膝辺りまで上げられて「……立てるか」と言われ、座ったり立ったり忙しないなと思いながら立ち上がる。腰まで上げられて小童が離れる。





『………動きずらいな』

「そーかよ」



疲れた様に息を吐き出した小童を不思議に思いながら足を動かす。何処か動きずらい布に眉のシワが深くなる。




『……まぁいい。小腹が減った。私は行く』

「待て」





手首を掴まれて振り返ると禪院の小童が私を睨み上げていた。突然の反抗に眉を寄せると、小童が口を開いた。




「他の奴に手は出さないって言っただろ」

『………そんな話したか?』

「した。数日前に」

『……………』






頭を捻るがそんな覚えは無い。私の様子に気付いたのな禪院の小童は舌打ちをした。




「俺の血を数日毎に分ける代わりに他の奴の血は吸わないって約束だっただろ!」

『……………あー、そんな事もあったな』

「忘れるなよ…」

『………それを破棄するのは、』

「駄目に決まってるだろ」

『……はぁ…、』





そんな約束しなければ良かったと酷く後悔した。私の好みは柔らかみのある女だ。流れに任せるのは良くないな。




『……味の問題だな。不味かったら他の奴の血を吸う』

「…………」

『前からと後ろから。どっちがいい』

「…………前から」

『ならそこに座れ』






素直に腰を下ろした禪院の小童の膝の上に跨いで座り、見下ろす。





『……よく分からん服装だな。首元を緩めろ』

「………分かった」





釦を外して首元を露わにすると見た時から思っていたが肌が白い。血がよく映えそうだ。





「これでいいのか」

『痛いのと気持ちいいのどちらがいい』

「……は?」

『私の唾液には痺れを与える事も出来る。
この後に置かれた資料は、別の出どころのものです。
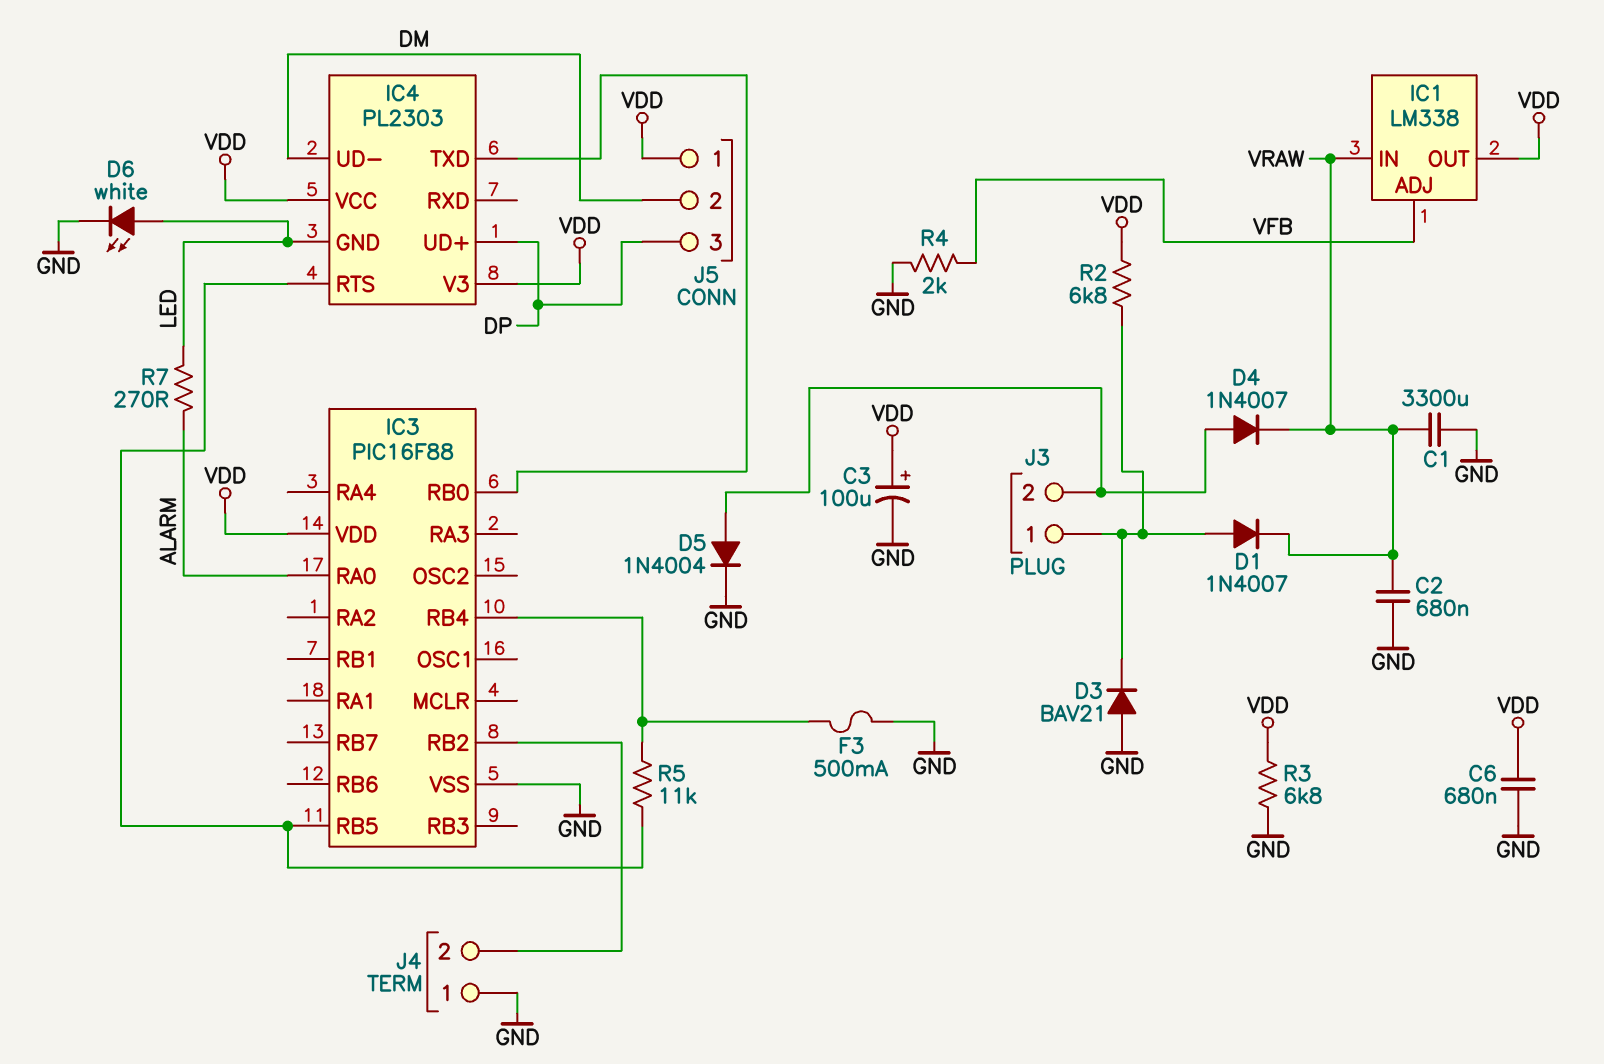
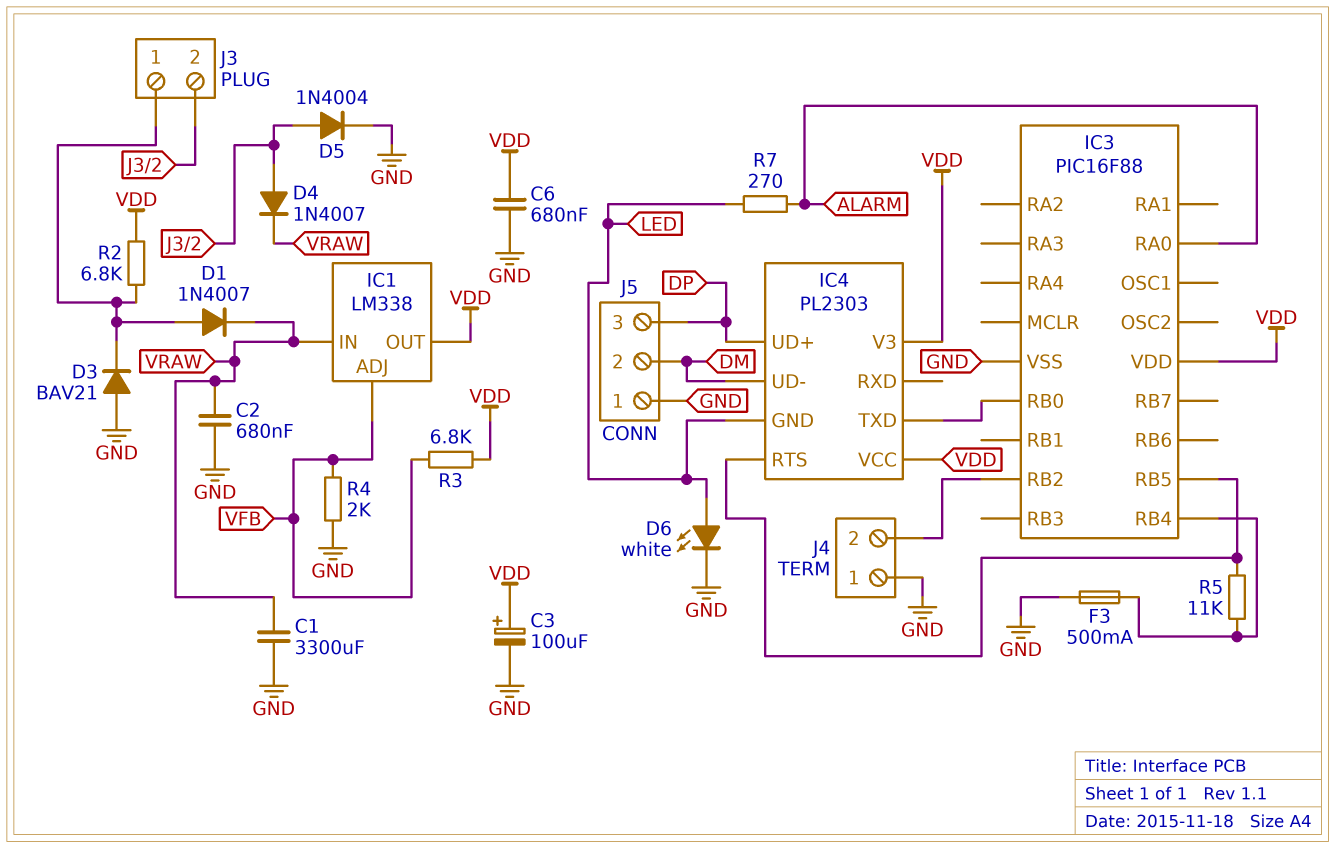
J5 pin 1: VDD -> GND
R3: 6.8k (GND, VDD) -> 6.8k (VDD, VFB)

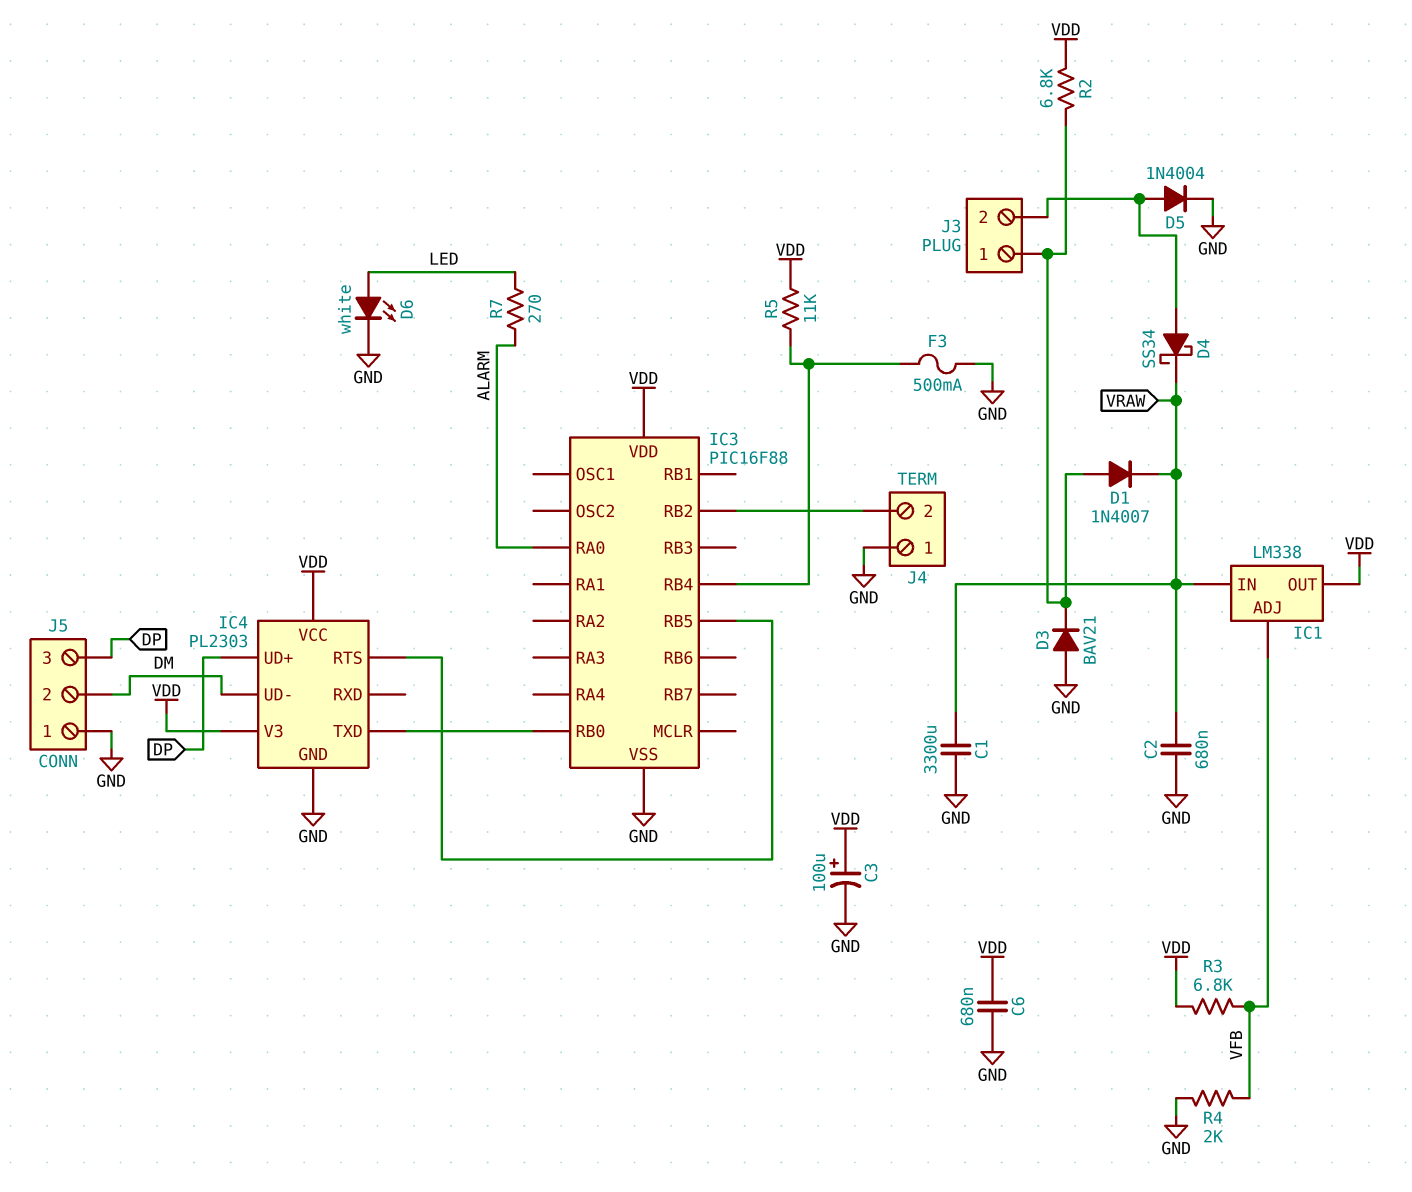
D4: diode 1N4007 (A J3/2, K VRAW) -> schottky SS34 (A J3/2, K VRAW)
IC4 pin GND: LED -> GND
R5: 11k (IC3/RB4, IC3/RB5) -> 11k (IC3/RB4, VDD)

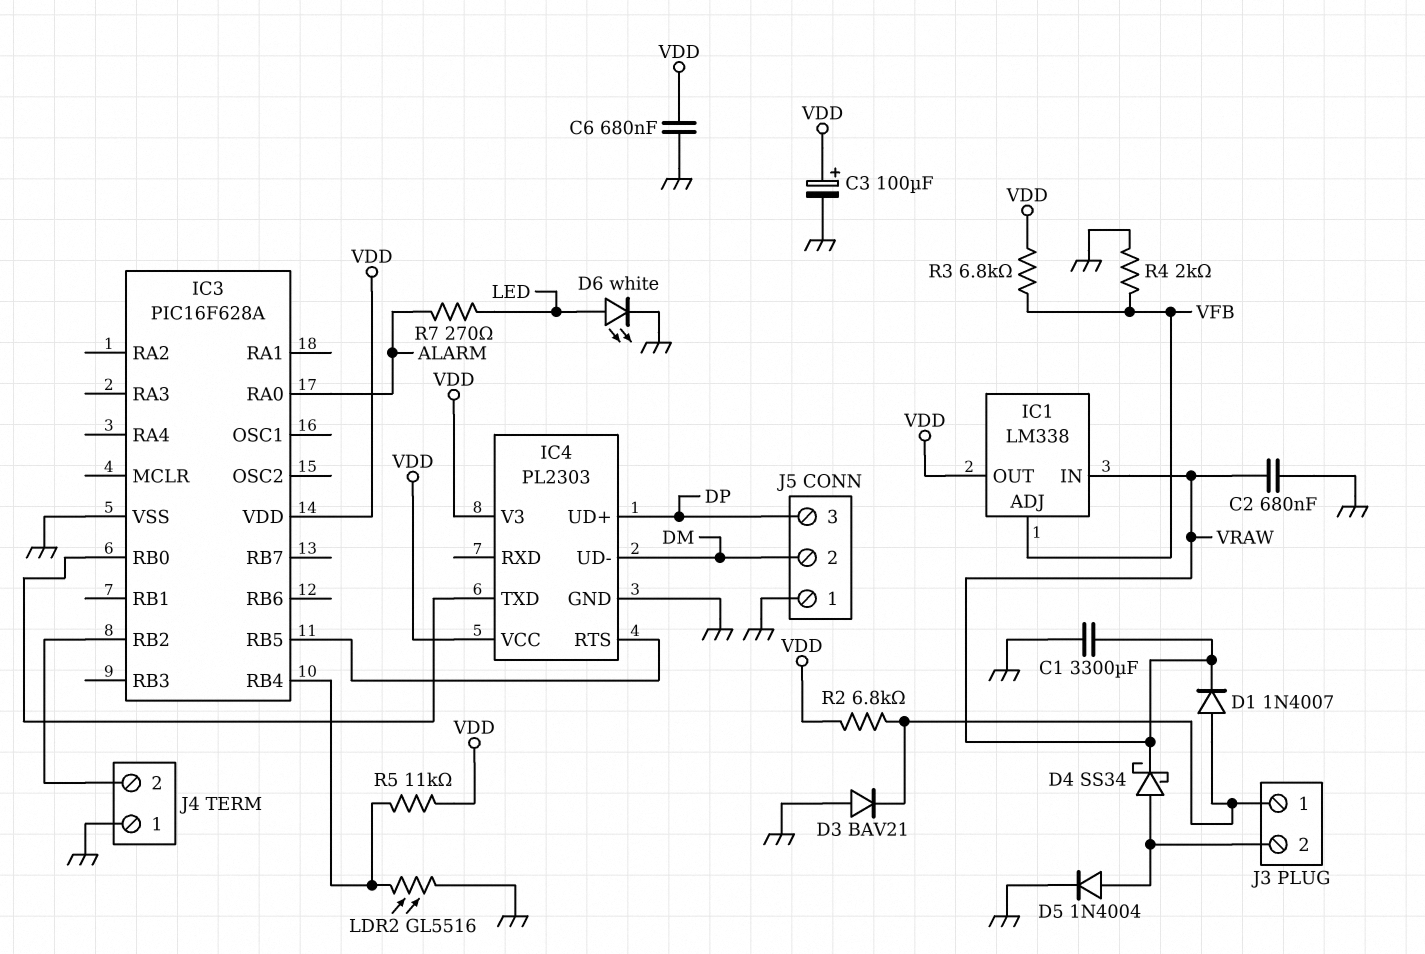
F3: 500mA (GND, IC3/RB4) -> none
IC3: PIC16F88 -> PIC16F628A
LDR2: none -> GL5516 (GND, IC3/RB4)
その痺れが人間にとっては快楽の様だ』

「………この間の男は、どっちを選んだんだ」

『勿論、快楽だ。誰だって気持ちいい方が良いだろう』




舌で首筋をなぞると小童はピクリと肩を揺らした。それが面白くて何度もなぞる。





『まぁ、人は痛いの嫌だろう』

「…いい」

『何が』

「痛みで、いい」

『……変わった人の子だな』




思ってもみなかった答えに笑いながら歯を立てる。すると痛みが走ったせいか体に力が入った様だった。




『………うん、悪くないな』

「……容赦ねぇな」

『禪院の血は以前にも飲んだ事はあるが…。君は中々美味い』

「とりあえず合格か」

『仕方ないけど他に手を出すのは我慢しよう』




首筋に残った血を舐めとると甘い痺れが舌に走った。男にしては悪くない。





『禪院の小童、反転術式は使えるのか』

「伏黒だ。…反転術式は使えない」

『そうか』




首筋に手を当てて傷口を塞ぐと驚いた様に声を上げる小童に首を傾げる。





『私は特級呪霊だ。反転術式も難しくない』

「……そうか。…そうだな」

『それにしても私好みの味だ。血を分けるのなら約束通りにしよう』

「……忘れるなよ」

『あぁ。肝に銘じよう』




要は気付かれなければいいだけの話だ。